Many people are so imprisoned in their minds that the beauty of nature does not really exist for them. They might say, "What a pretty flower," but that's just a mechanical mental labeling. Because they are not still, not present, they don't truly see the flower, don't feel its essence, its holiness - just as they don't know themselves, don't feel their own essence, their own holiness.
Because we live in such a mind-dominated culture, most modern art, architecture, music, and literature are devoid of beauty, of inner essence, with very few exceptions. The reason is that the people who create those things cannot - even for a moment - free themselves from their mind. So they are never in touch with that place within where true creativity and beauty arise. The mind left to itself creates monstrosities, and not only in art galleries. Look at our urban landscapes and industrial wastelands. No civilization has ever produced so much ugliness.
Realizing Pure Consciousness
Is presence the same as Being?
When you become conscious of Being, what is really happening is that Being becomes conscious of itself. When Being becomes conscious of itself - that's presence. Since Being, consciousness, and life are synonymous, we could say that presence means consciousness becoming conscious of itself, or life attaining self-consciousness.
But don't get attached to the words, and don't make an effort to understand this. There is nothing that you need to understand before you can become present.
I do understand what you just said, but it seems to imply that Being, the ultimate transcendental reality, is not yet complete, that it is undergoing a process of development. Does God need time for personal growth?
If a fish is born in your aquarium and you call it John, write out a birth certificate, tell him about his family history, and two minutes later he gets eaten by another fish - that's tragic. But it's only tragic because you projected a separate self where there was none. You got hold of a fraction of a dynamic process, a molecular dance, and made a separate entity out of it.
Consciousness takes on the disguise of forms until they reach such complexity that it completely loses itself in them. In present-day humans, consciousness is completely identified with its disguise. It only knows itself as form and therefore lives in fear of the annihilation of its physical or psychological form. This is the egoic mind, and this is where considerable dysfunction sets in. It now looks as if something had gone very wrong somewhere along the line of evolution. But even this is part of lila, the divine game. Finally, the pressure of suffering created by this apparent dysfunction forces consciousness to disidentify from form and awakens it from its dream of form: It regains self-consciousness, but it is at a far deeper level than when it lost it.
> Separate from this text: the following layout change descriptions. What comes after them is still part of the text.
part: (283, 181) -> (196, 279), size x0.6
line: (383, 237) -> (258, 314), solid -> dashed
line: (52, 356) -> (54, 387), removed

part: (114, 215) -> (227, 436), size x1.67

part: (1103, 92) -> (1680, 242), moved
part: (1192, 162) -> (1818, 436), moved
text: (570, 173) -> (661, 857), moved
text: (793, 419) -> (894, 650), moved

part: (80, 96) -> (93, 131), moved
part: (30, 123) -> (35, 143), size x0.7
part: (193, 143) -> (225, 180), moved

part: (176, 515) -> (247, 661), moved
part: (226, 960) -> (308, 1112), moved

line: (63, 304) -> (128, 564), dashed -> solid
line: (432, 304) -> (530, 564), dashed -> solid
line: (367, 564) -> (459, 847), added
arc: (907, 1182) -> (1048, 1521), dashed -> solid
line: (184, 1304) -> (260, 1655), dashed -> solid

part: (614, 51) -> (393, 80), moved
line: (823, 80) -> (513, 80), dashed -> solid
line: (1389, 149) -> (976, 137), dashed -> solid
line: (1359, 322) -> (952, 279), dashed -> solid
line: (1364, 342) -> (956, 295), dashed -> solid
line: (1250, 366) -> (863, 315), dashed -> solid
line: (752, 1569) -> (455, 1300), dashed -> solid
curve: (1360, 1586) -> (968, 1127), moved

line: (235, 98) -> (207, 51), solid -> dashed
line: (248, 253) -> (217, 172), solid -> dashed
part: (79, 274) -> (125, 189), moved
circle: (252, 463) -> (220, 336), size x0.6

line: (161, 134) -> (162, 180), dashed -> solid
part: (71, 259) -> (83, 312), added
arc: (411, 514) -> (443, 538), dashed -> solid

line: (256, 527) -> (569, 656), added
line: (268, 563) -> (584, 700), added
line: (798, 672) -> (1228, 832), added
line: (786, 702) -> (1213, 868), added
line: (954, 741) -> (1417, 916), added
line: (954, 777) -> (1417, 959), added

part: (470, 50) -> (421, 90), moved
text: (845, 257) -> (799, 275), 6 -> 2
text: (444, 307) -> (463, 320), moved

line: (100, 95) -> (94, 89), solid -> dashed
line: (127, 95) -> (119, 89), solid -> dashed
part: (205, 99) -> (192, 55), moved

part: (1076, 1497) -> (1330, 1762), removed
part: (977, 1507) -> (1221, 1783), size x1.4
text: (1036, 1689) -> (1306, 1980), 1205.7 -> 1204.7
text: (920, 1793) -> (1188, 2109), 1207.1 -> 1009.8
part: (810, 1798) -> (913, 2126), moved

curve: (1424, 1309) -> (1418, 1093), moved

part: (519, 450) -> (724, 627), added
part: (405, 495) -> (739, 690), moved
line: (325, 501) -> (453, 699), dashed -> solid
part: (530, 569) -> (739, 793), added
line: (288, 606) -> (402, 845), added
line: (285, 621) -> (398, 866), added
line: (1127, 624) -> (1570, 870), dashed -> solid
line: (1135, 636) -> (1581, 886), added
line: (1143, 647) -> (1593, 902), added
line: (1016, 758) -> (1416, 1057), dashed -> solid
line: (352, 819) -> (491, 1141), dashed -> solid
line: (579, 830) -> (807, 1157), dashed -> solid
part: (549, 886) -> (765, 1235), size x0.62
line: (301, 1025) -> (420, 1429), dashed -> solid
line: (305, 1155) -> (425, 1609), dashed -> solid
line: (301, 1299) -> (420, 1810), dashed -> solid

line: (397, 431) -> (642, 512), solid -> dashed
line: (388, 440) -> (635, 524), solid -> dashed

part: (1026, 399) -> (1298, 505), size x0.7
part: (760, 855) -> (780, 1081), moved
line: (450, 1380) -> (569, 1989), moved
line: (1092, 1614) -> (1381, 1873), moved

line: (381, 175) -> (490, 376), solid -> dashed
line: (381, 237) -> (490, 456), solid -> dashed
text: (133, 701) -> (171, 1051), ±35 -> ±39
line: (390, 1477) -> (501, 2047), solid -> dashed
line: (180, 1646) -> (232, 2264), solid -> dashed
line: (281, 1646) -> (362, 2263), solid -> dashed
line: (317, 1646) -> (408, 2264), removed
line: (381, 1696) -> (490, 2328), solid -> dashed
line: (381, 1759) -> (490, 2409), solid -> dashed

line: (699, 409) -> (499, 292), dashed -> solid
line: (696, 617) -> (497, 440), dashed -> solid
This process is explained by Jesus in his parable of the lost son, who leaves his father's home, squanders his wealth, becomes destitute, and is then forced by his suffering to return home. When he does, his father loves him more than before. The sons state is the same as it was before, yet not the same. It has an added dimension of depth. The parable describes a journey from unconscious perfection, through apparent imperfection and "evil" to conscious perfection.
Can you now see the deeper and wider significance of becoming present as the watcher of your mind? Whenever you watch the mind, you withdraw consciousness from mind forms, which then becomes what we call the watcher or the witness. Consequently, the watcher - pure consciousness beyond form - becomes stronger, and the mental formations become weaker. When we talk about watching the mind we are personalizing an event that is truly of cosmic significance: through you, consciousness is awakening out of its dream of identification with form and withdrawing from form.
This foreshadows, but is already part of, an event that is probably still in the distant future as far as chronological time is concerned. The event is called - the end of the world.
When consciousness frees itself from its identification with physical and mental forms, it becomes what we may call pure or enlightened consciousness, or presence. This has already happened in a few individuals, and it seems destined to happen soon on a much larger scale, although there is no absolute guarantee that it will happen. Most humans are still in the grip of the egoic mode of consciousness: identified with their mind and run by their mind. If they do not free themselves from their mind in time, they will be destroyed by it. They will experience increasing confusion, conflict, violence, illness, despair, madness. Egoic mind has become like a sinking ship. If you don't get off, you will go down with it.
The collective egoic mind is the most dangerously insane and destructive entity ever to inhabit this planet. What do you think will happen on this planet if human consciousness remains unchanged?
Already for most humans, the only respite they find from their own minds is to occasionally revert to a level of consciousness below thought. Everyone does that every night during sleep. But this also happens to some extent through sex, alcohol, and other drugs that suppress excessive mind activity. If it weren't for alcohol, tranquilizers, antidepressants, as well as the illegal drugs, which are all consumed in vast quantities, the insanity of the human mind would become even more glaringly obvious than it is already. I believe that, if deprived of their drugs, a large part of the population would become a danger to themselves and others. These drugs, of course, simply keep you stuck in dysfunction. Their widespread use only delays the breakdown of the old mind structures and the emergence of higher consciousness. While individual users may get some relief from the daily torture inflicted on them by their minds, they are prevented from generating enough conscious presence to rise above thought and so find true liberation.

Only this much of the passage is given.